Emerging growth company ¨
If an emerging growth company, indicate by check mark if the registrant has elected not to use the extended transition period for complying with any new or revised financial accounting standards provided pursuant to Section 13(a) of the Exchange Act. ¨
| Item 5.02 | Departure of Directors or Certain Officers; Election of Directors; Appointment of Certain Officers; Compensatory Arrangements of Certain Officers. |
Appointment of Executive Chair and Lead Independent Director
On January 15, 2023 (January 16, 2023 in Australia), at the recommendation of the Compensation and Nominating Committee of the Board of Directors (the “Board”) of Coronado Global Resources Inc. (the “Company”), the Board appointed Garold Spindler, the Company’s current Managing Director and Chief Executive Officer, to the position of Executive Chair, with such appointment to be effective immediately following the Company’s 2023 Annual General Meeting of Stockholders, which is expected to be held on or about May 24, 2023 (May 25, 2023 in Australia) (the “Effective Date”). As Executive Chair, Mr. Spindler will continue to serve as a member of the Board. In connection with Mr.
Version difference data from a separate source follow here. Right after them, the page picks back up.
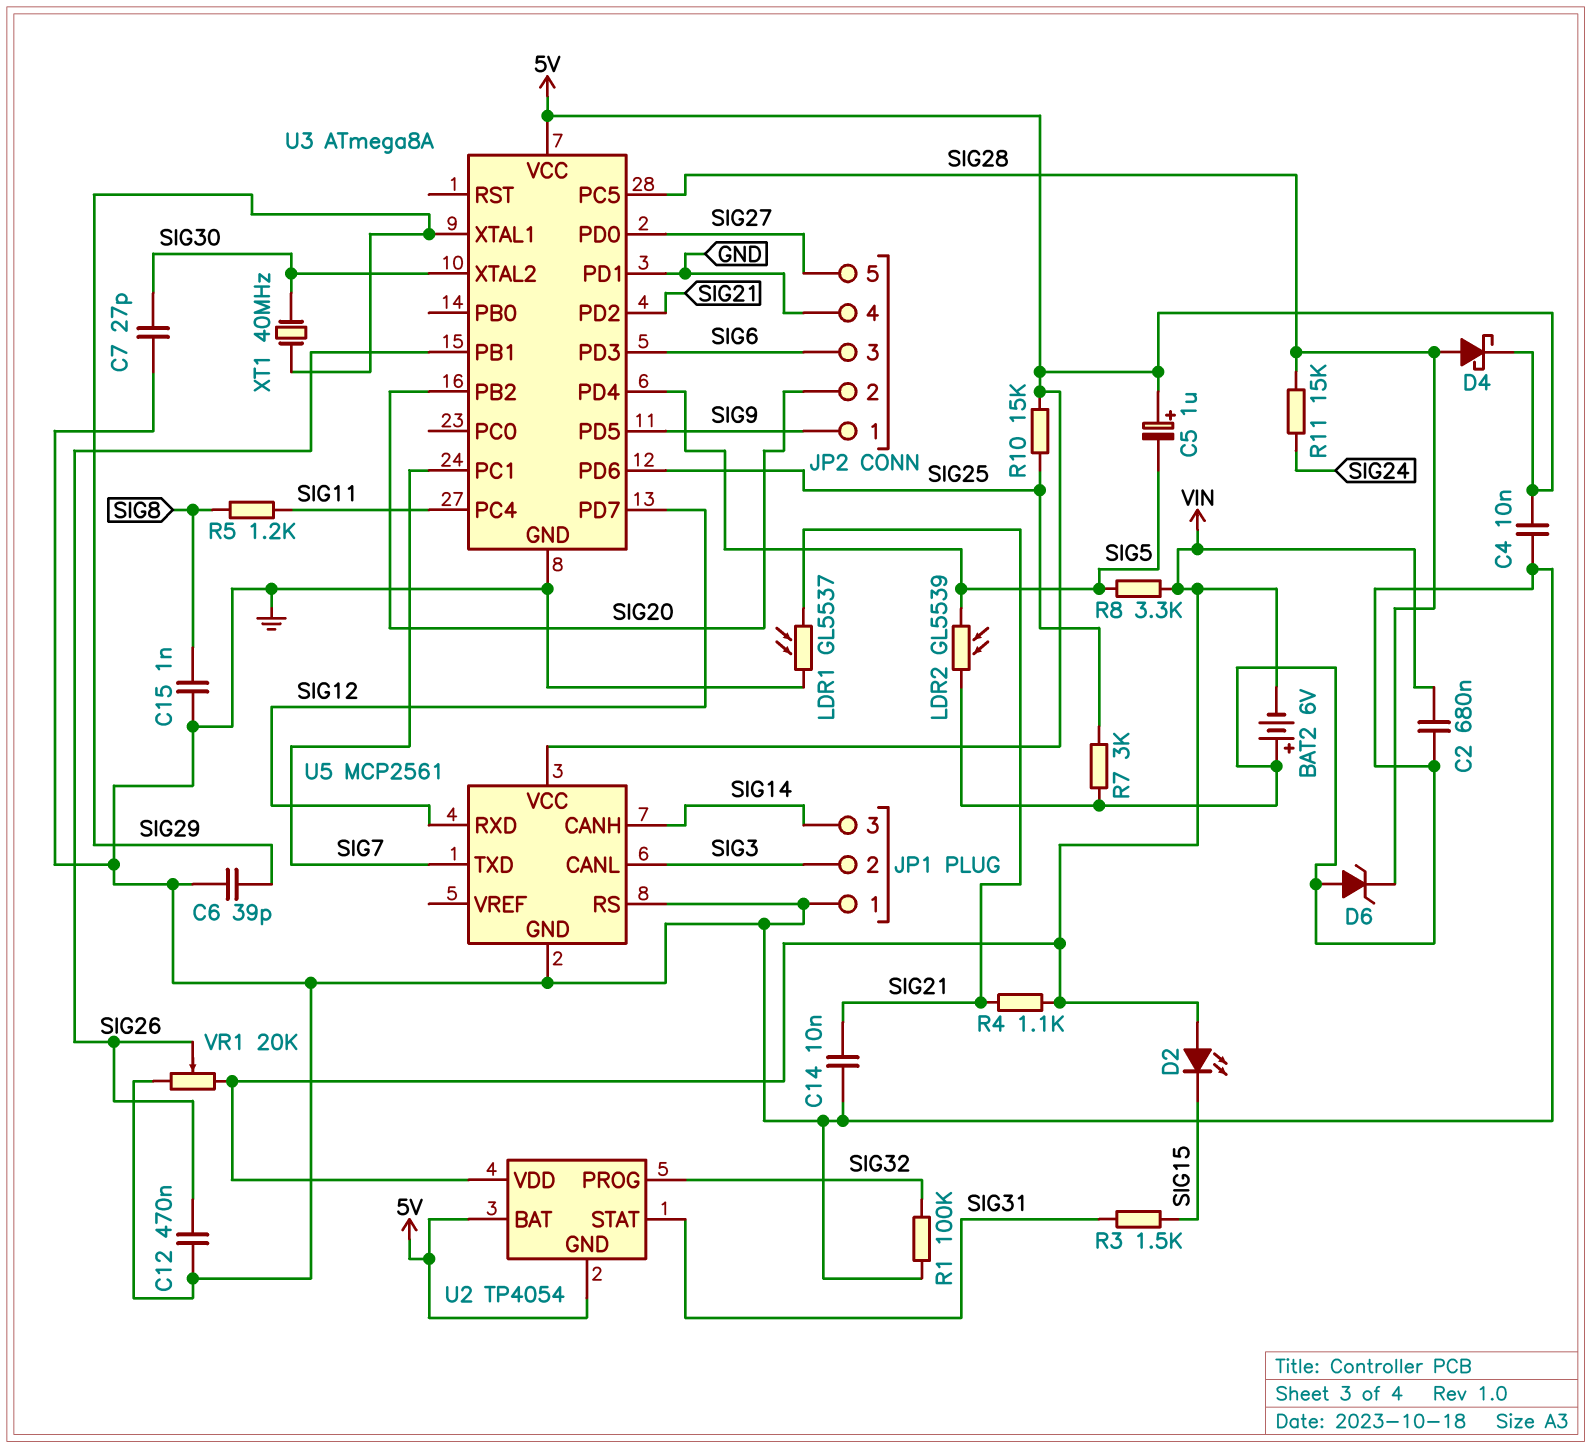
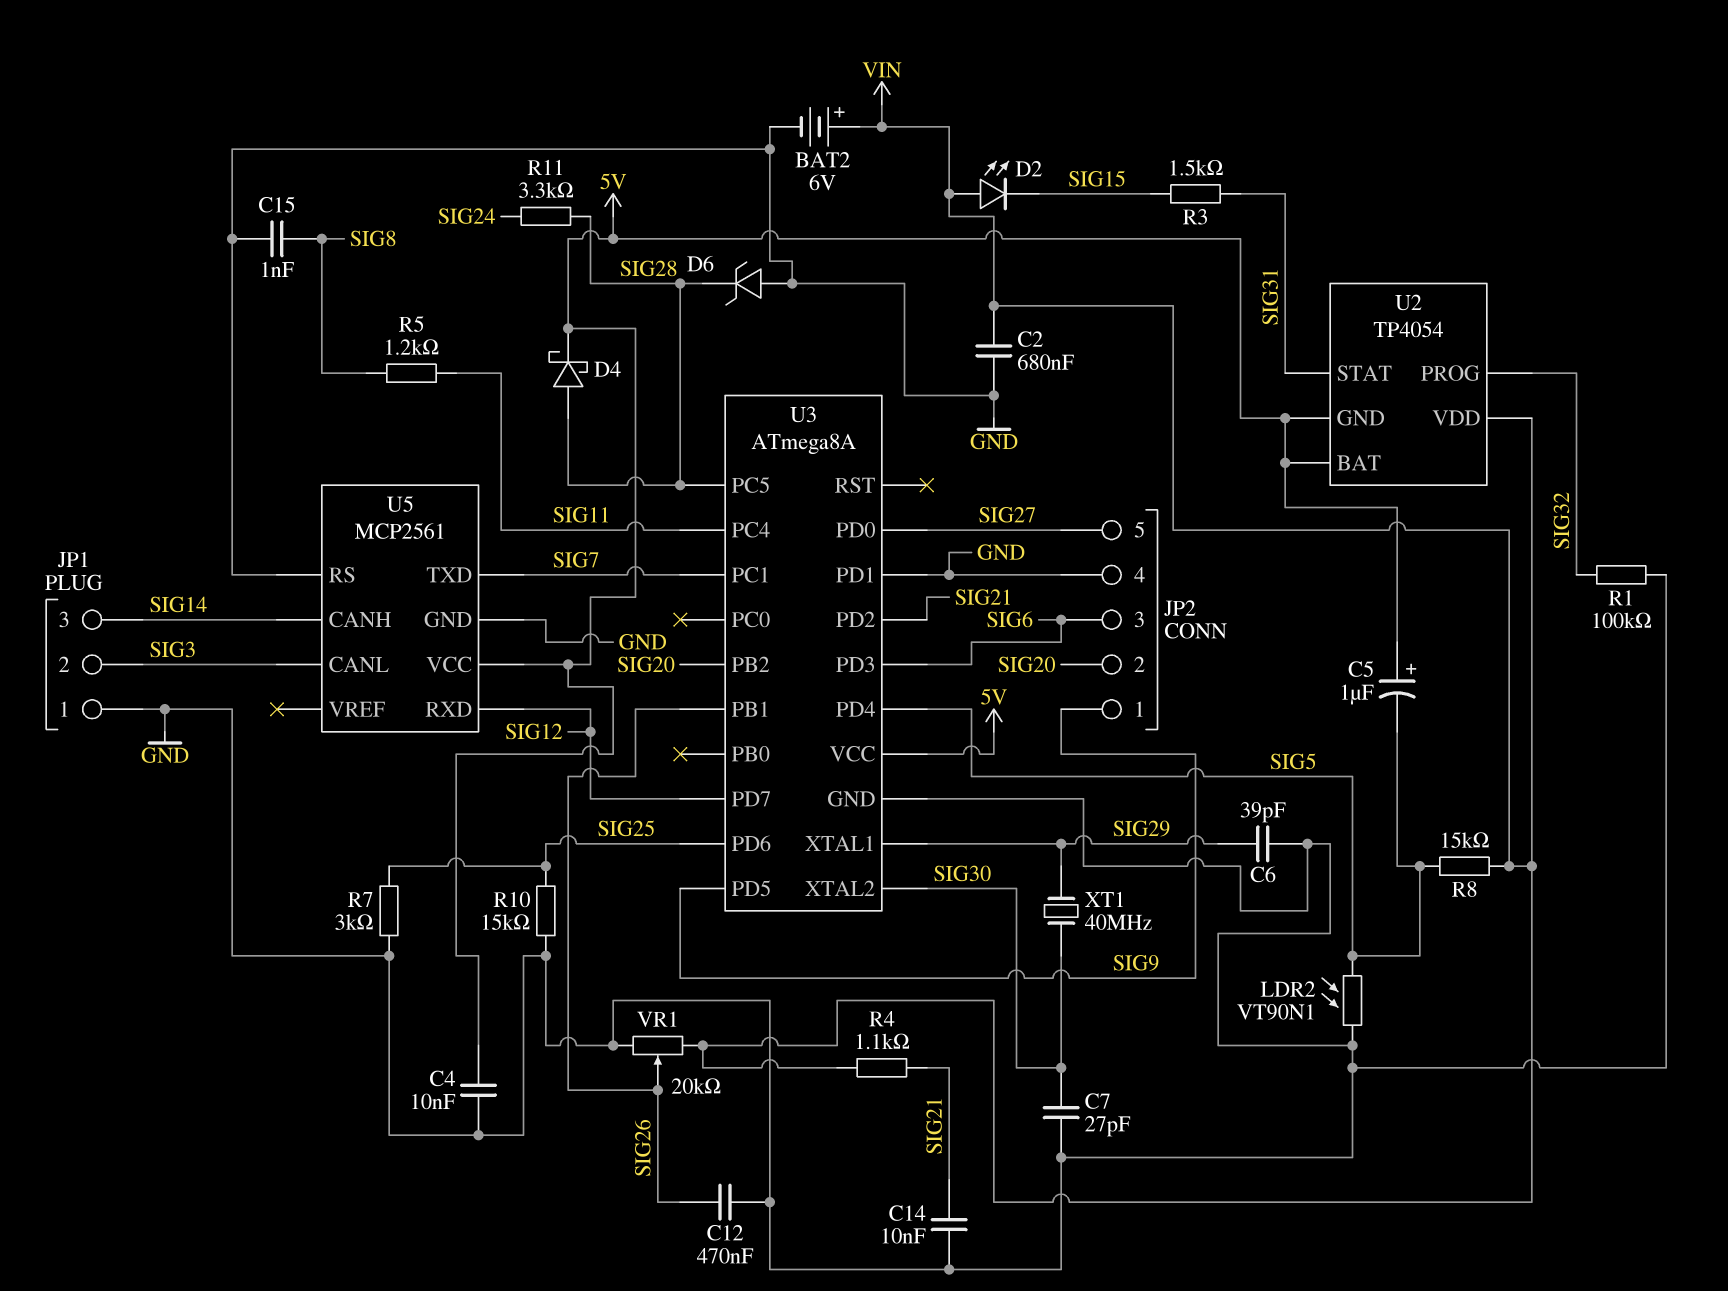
BAT2: 6V (plus GND, minus VIN) -> 6V (plus VIN, minus GND)
LDR1: GL5537 (GND, SIG21) -> none
LDR2: GL5539 (GND, SIG5) -> VT90N1 (GND, SIG5)
R8: 3.3k (SIG5, VIN) -> 15k (SIG5, VIN)
R10: 15k (5V, SIG25) -> 15k (GND, SIG25)
R11: 15k (SIG24, SIG28) -> 3.3k (SIG24, SIG28)

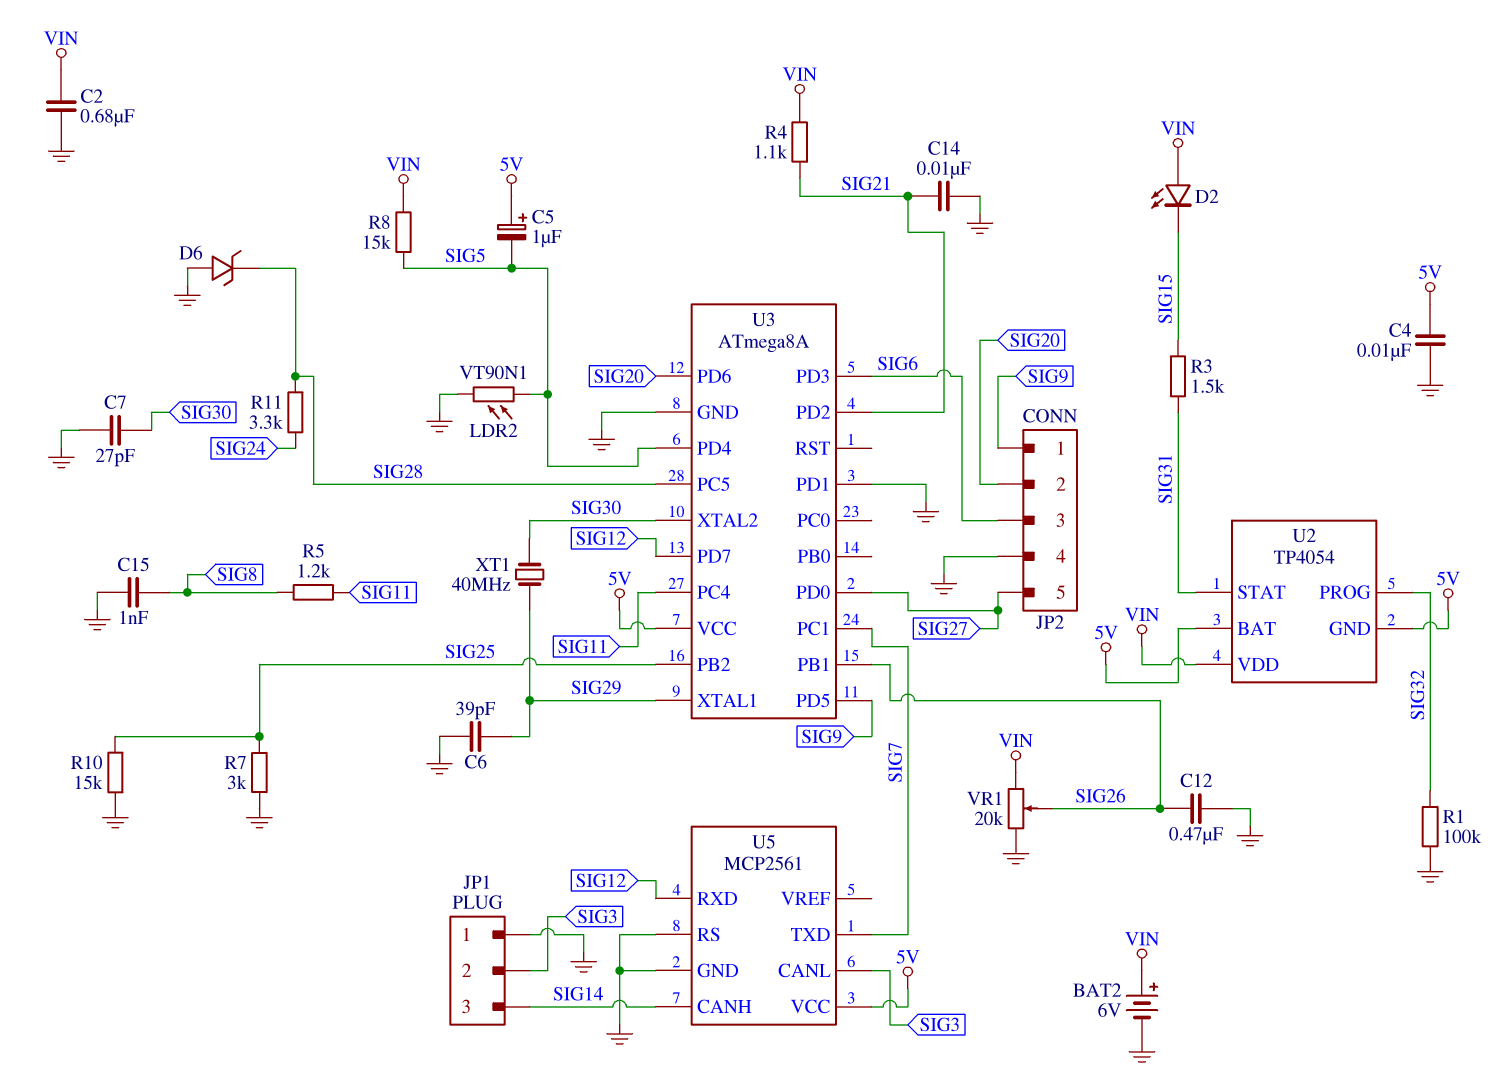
D4: schottky (A SIG28, K 5V) -> none
U3 pin PB2: SIG20 -> SIG25
U3 pin PD6: SIG25 -> SIG20

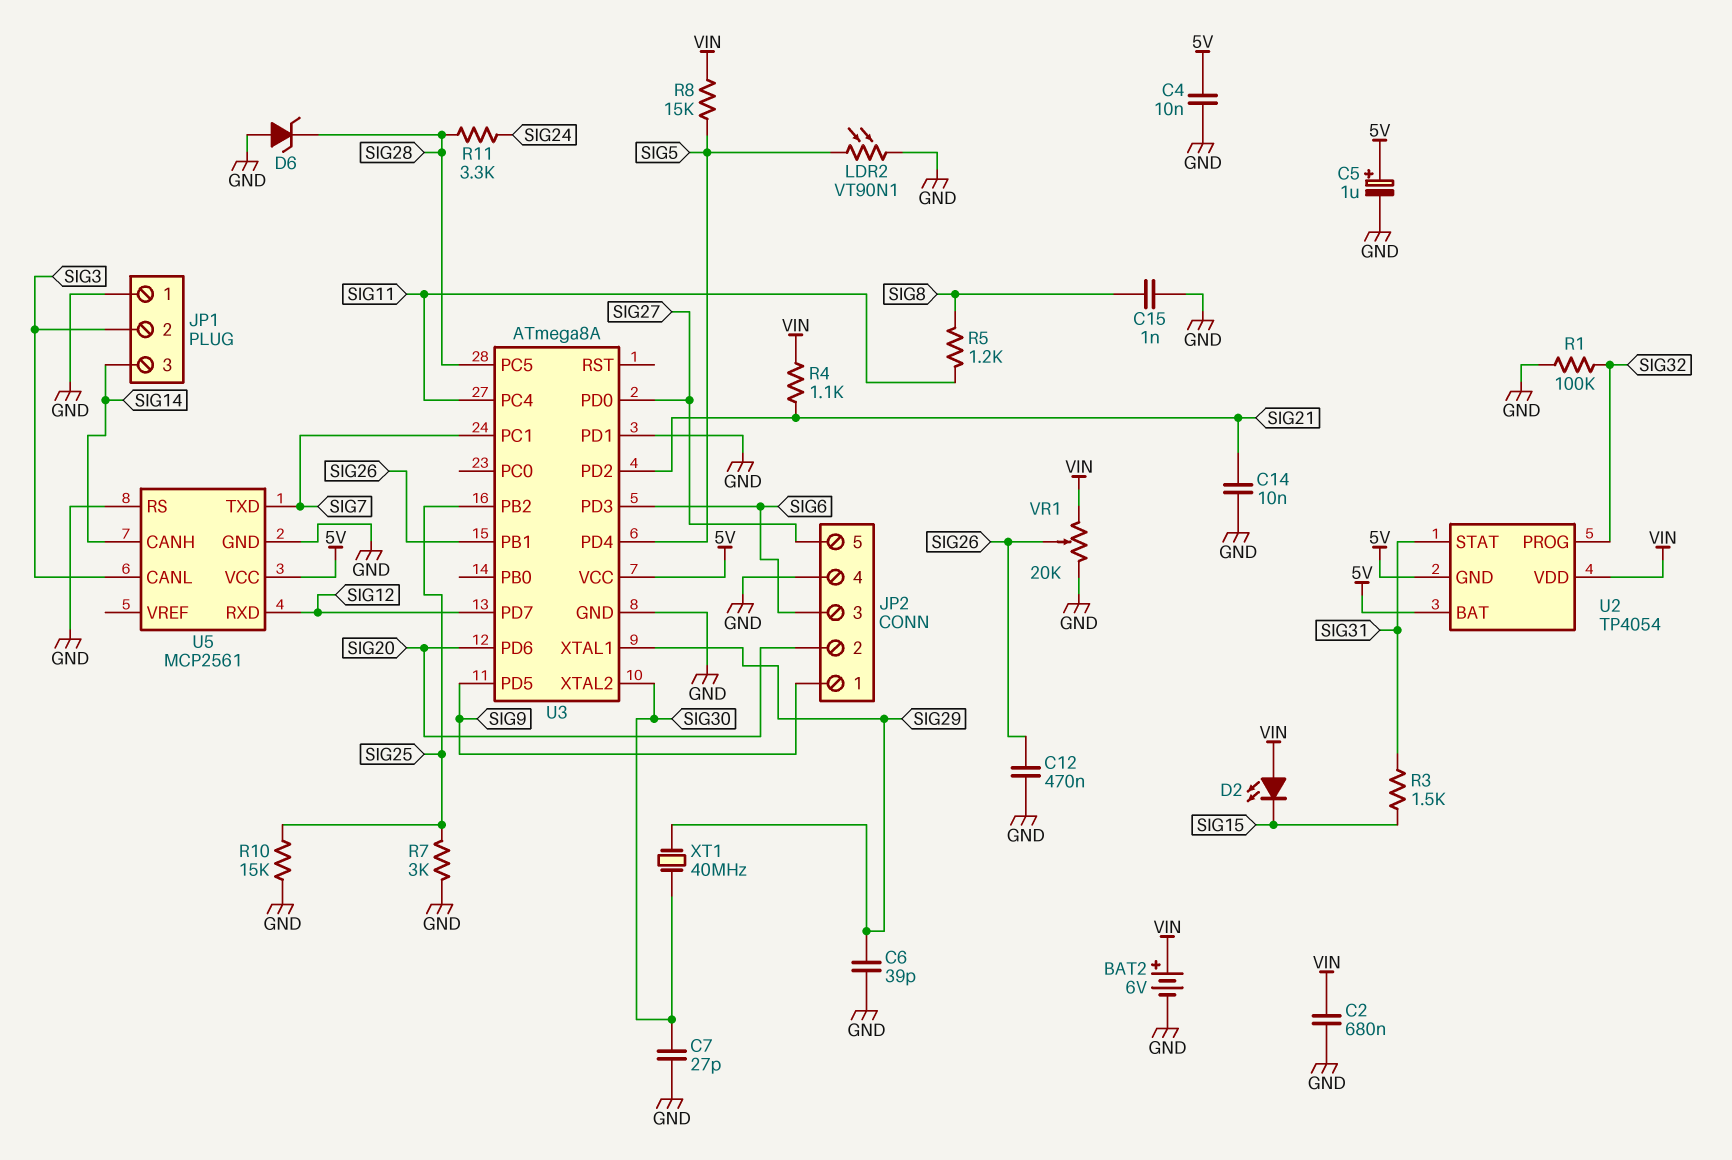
C5: 1uF (plus 5V, minus SIG5) -> 1uF (plus 5V, minus GND)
Spindler’s appointment as Executive Chair, on January 15, 2023 (January 16, 2023 in Australia), at the recommendation of the Compensation and Nominating Committee of the Board, the Board appointed William (Bill) Koeck, the current Chair of the Board, to serve as the Deputy Chair and Lead Independent Director of the Board, effective as of the Effective Date.
Mr. Spindler, age 75, has served as the Managing Director and Chief Executive Officer of the Company since August 2018 and, prior to that, served as the Chief Executive Officer of Coronado Group LLC from its formation in 2011 until October 2018. He served as the Chief Executive Officer at Coronado Group HoldCo LLC from December 2017 until August 2018. Mr. Spindler has more than 30 years’ experience in the coal industry and has held several key executive positions at some of the world’s largest coal companies, including Chief Executive Officer of UK Coal, President and Chief Executive Officer of Amax Coal Company (U.S.), and President and Chief Executive Officer of Pittston Coal Company. Mr. Spindler is also the owner and chairman of St. Cloud Mining, a producer of natural zeolites in North America. Mr. Spindler earned both a B.S. and M.S. in Mining Engineering from West Virginia University, and a Masters of Management from Stanford University.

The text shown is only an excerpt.